Comment s’opposer à cette prédation de la richesse produite collectivement, qui est opérée par le biais des lois sur la propriété intellectuelle ? Il est clair que ce n’est pas avec les cotisations patronales et salariales, car la majorité du « travail » — c’est-à-dire de l’invention, de la création — a lieu sans patrons, en dehors de toute relation salariale. Il en va de même dans la « production culturelle », où les coûts du processus risqué et aléatoire de la création ne seront jamais assumés par les diffuseurs privés. L’annulation des festivals a pourtant permis de chiffrer l’énorme bénéfice qui est créé dans le secteur privé par les subventions publiques accordées aux productions théâtrales, musicales et audiovisuelles, et par le régime de l’intermittence. Et il faudrait prendre en compte, en deçà des arts proprement dits, la production spontanée et coopérative des modes vestimentaires, musicales, comportementales, langagières, etc., qui sont à la base de toute production culturelle. Le droit d’auteur et, surtout, le copyright ne sont que des moyens de gérer la création socialement produite, pour le compte des diffuseurs privés.

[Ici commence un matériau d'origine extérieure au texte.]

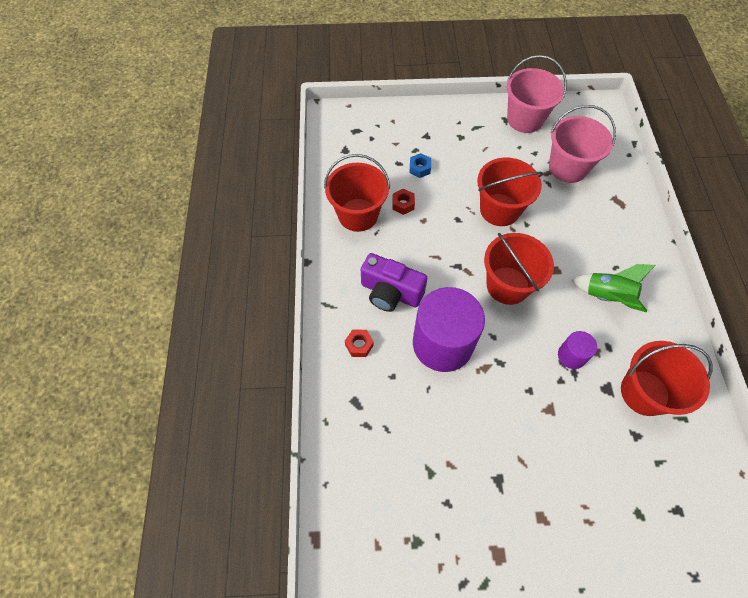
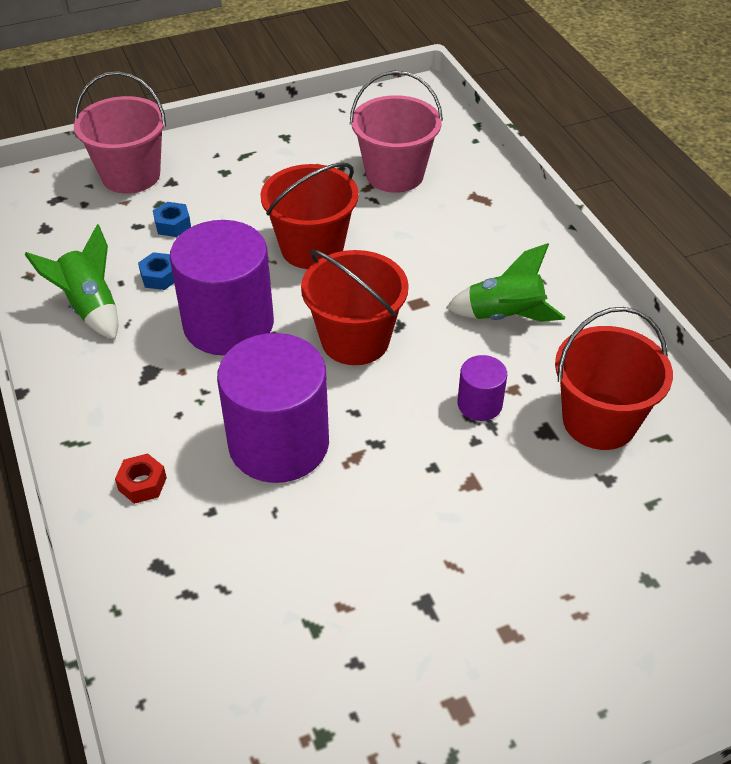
camera: 20 degrees left, 15 degrees down
(358, 215) = (90, 308): red bucket -> green rocket
(390, 292) = (174, 398): purple camera -> none
(403, 204) = (160, 277): red nut -> blue nut
(435, 250) = (228, 324): none -> purple cylinder
(525, 119) = (313, 130): pink bucket -> pink bucket (131, 175)

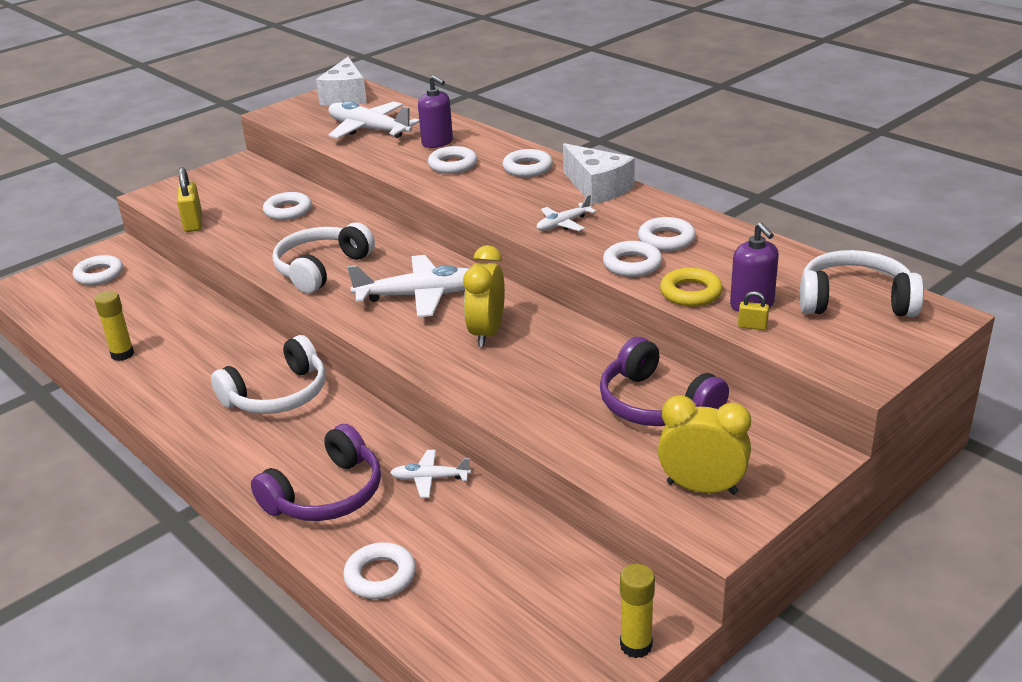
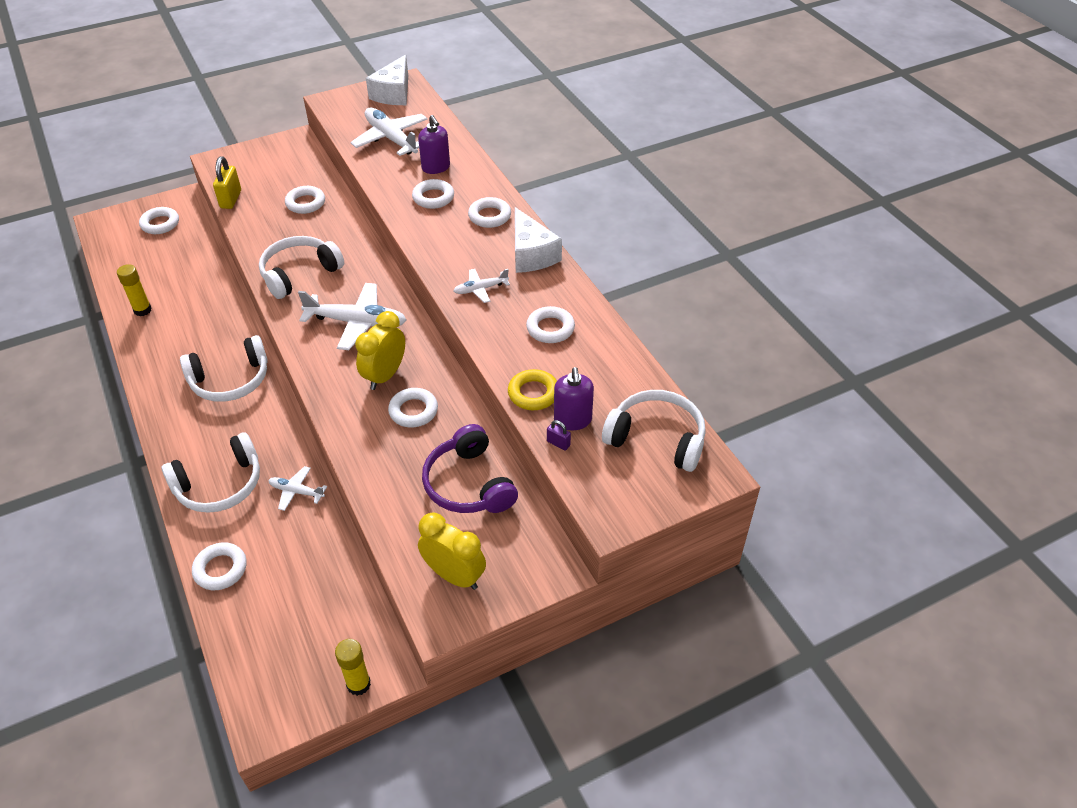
camera: 15 degrees right, 15 degrees up
(326, 494) = (219, 484): purple headphones -> white headphones
(632, 264) = (507, 349): white ring -> white ring (413, 411)
(752, 326) = (558, 443): yellow padlock -> purple padlock

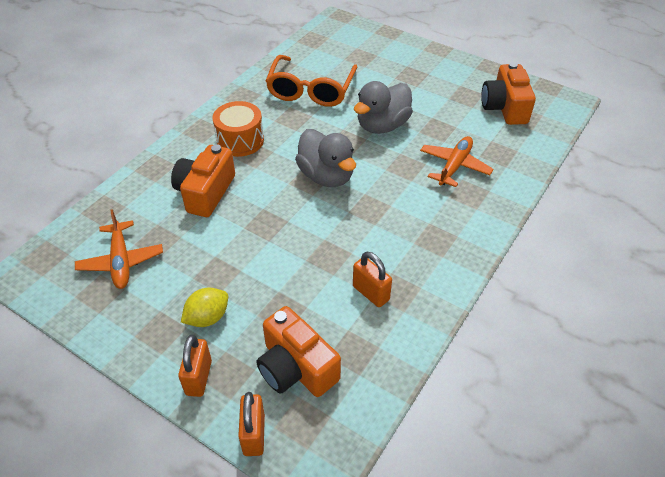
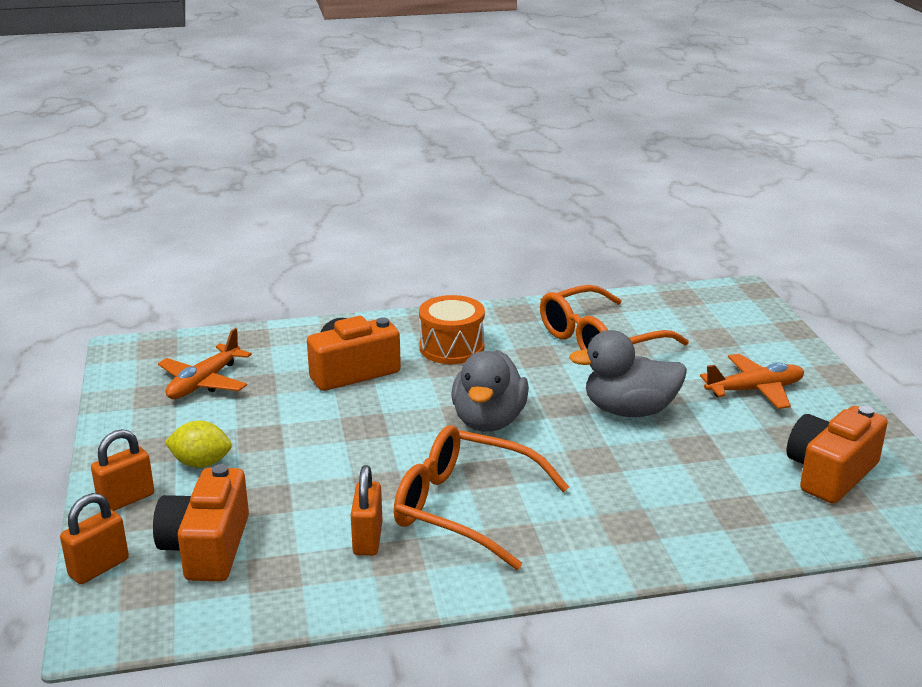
camera: 45 degrees right, 20 degrees down
(389, 238) = (464, 508): none -> orange glasses
(454, 166) = (654, 491): orange plane -> orange plane (755, 390)

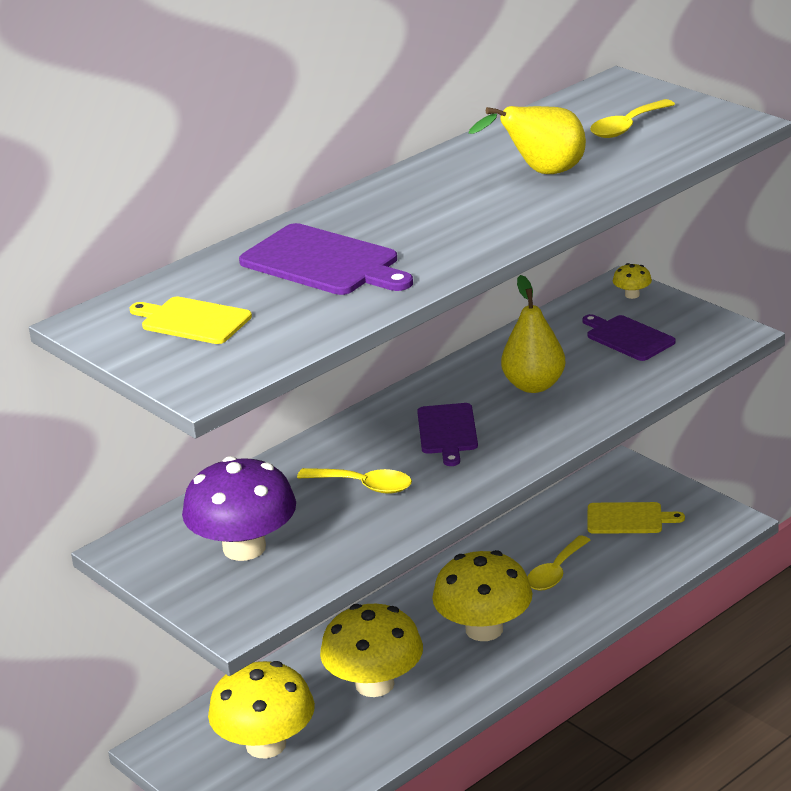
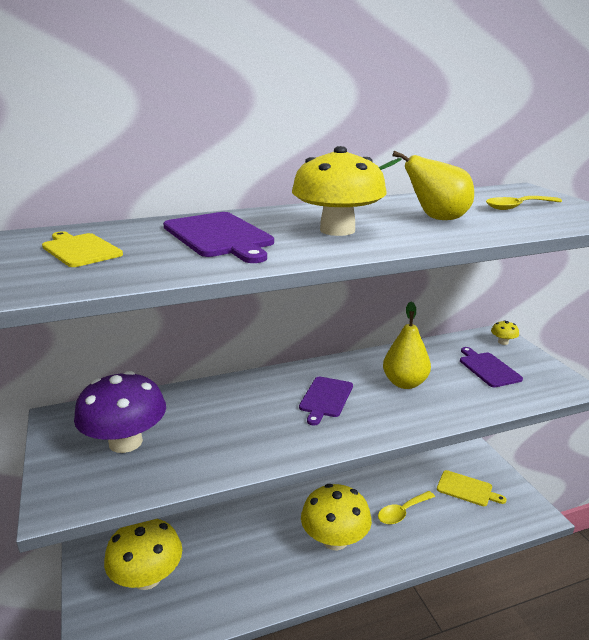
camera: 20 degrees right, 5 degrees down
(364, 486) = (241, 421): yellow spoon -> none
(374, 684) = (242, 556): yellow mushroom -> yellow mushroom (337, 230)

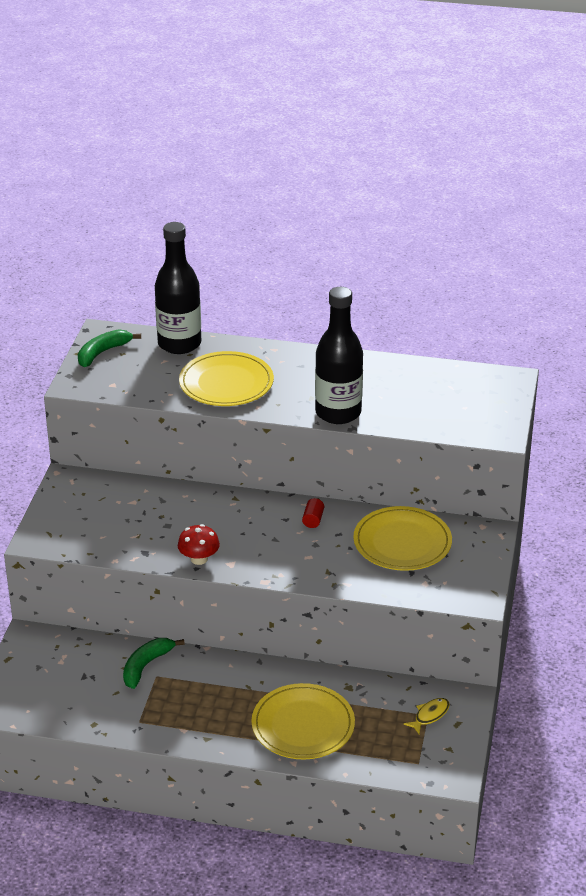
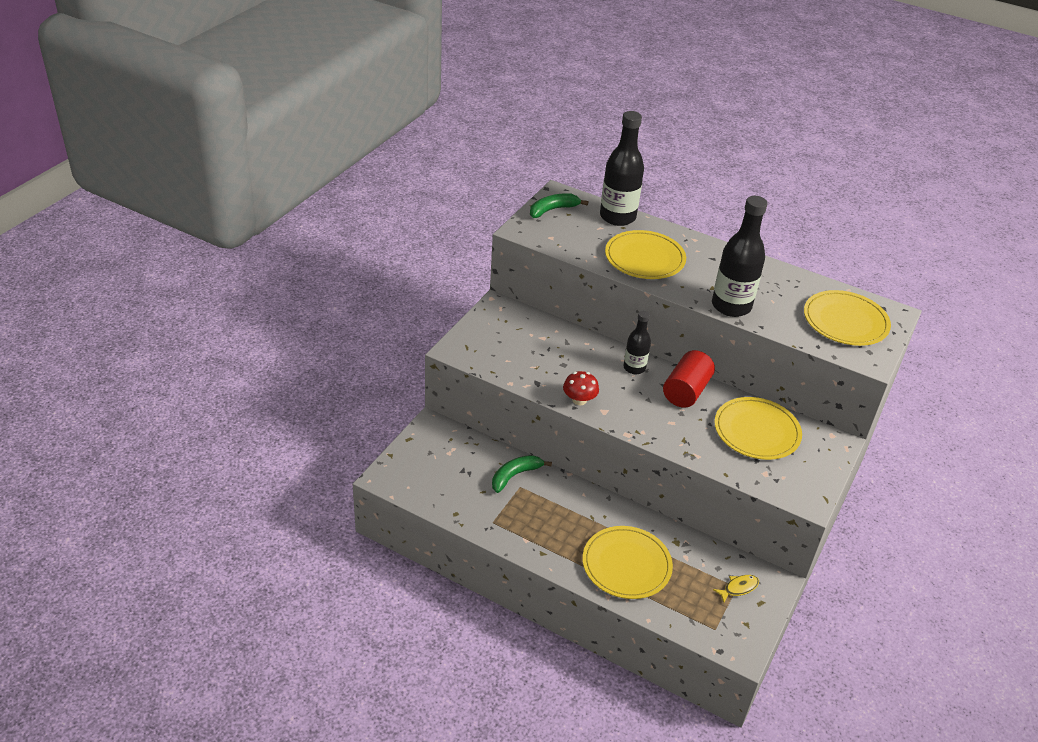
camera: 15 degrees right, 5 degrees up
(247, 509) = (634, 368): none -> black bottle
(313, 520) = (686, 391): red cylinder -> red cylinder, size x2.25
(463, 400) = (845, 321): none -> yellow plate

On objectera que le droit d’auteur reste le seul moyen pour un écrivain, un plasticien, un compositeur ou un cinéaste de vivre de son art ; et on ajoutera que le droit d’auteur français est indissociable d’un « droit moral » qui protège l’intégrité de l’œuvre contre toute manipulation. Pour dissiper pareilles illusions, il suffit de demander à chaque artiste que l’on rencontre si ses droits d’auteur lui rapportent davantage que ses subventions, son assurance-chômage, ou ses rentes. Et quant à l’intégrité des œuvres produites sous le « star-système », l’absurdité devient encore plus patente. La loi du copyright reconnue par les instances internationales oblige l’auteur à céder tout droit de regard concernant la circulation de l’œuvre.

revenu et « gauche d’auteurs »

Les nouvelles clôtures, dans le capitalisme contemporain, n’entravent plus l’accès à la terre, mais au savoir et à la culture. Dans les conditions coopératives de la production culturelle actuelle, « exception » et « copyright » introduisent une logique néolibérale, par l’individualisation de la rémunération, la restriction de l’accès aux biens publics, le blocage de l’innovation, le formatage de la subjectivité et de ses formes d’expression. Si l’on comprend pourquoi Chirac les défend, les raisons pour lesquelles la gauche et les syndicats se trouvent sur les mêmes positions nous restent obscures. Cette stratégie faussement défensive n’a aucune possibilité de réussite. Seule la définition des nouveaux droits collectifs sur toutes ces questions peut constituer une réelle politique anti-libérale et, surtout, contribuer au développement libre et autonome de toutes les formes de coopération.

Voilà pourquoi il est si important, en premier lieu, de préserver le système d’assurance-chômage des intermittents du spectacle et de l’élargir vers d’autres professions, dont l’ensemble des « intellos précaires », et au-delà. S’il faut, dans certains cas, protéger l’intégrité des œuvres contre le flux de la marchandise multimédia, ne serait-il pas souhaitable de dissocier le droit moral, portant sur le contenu et la signification, d’un prétendu droit d’auteur contingentant l’accès aux savoirs ? Il s’agirait de donner force de loi aux nombreuses variations du principe de « copyleft » — qui peut aussi se traduire par « gauche d’auteurs » !

Au lieu d’accepter la persistance et bientôt la croissance du chômage de masse, accompagnée de la déchéance du système scolaire et de la précarisation accrue de ceux qui produisent la richesse sociale, on peut exiger et mettre en œuvre les nouveaux droits collectifs du XXIème siècle, en jetant les bases matérielles et juridiques d’une société de la connaissance, de la culture et de la création pour tous. Sans exception.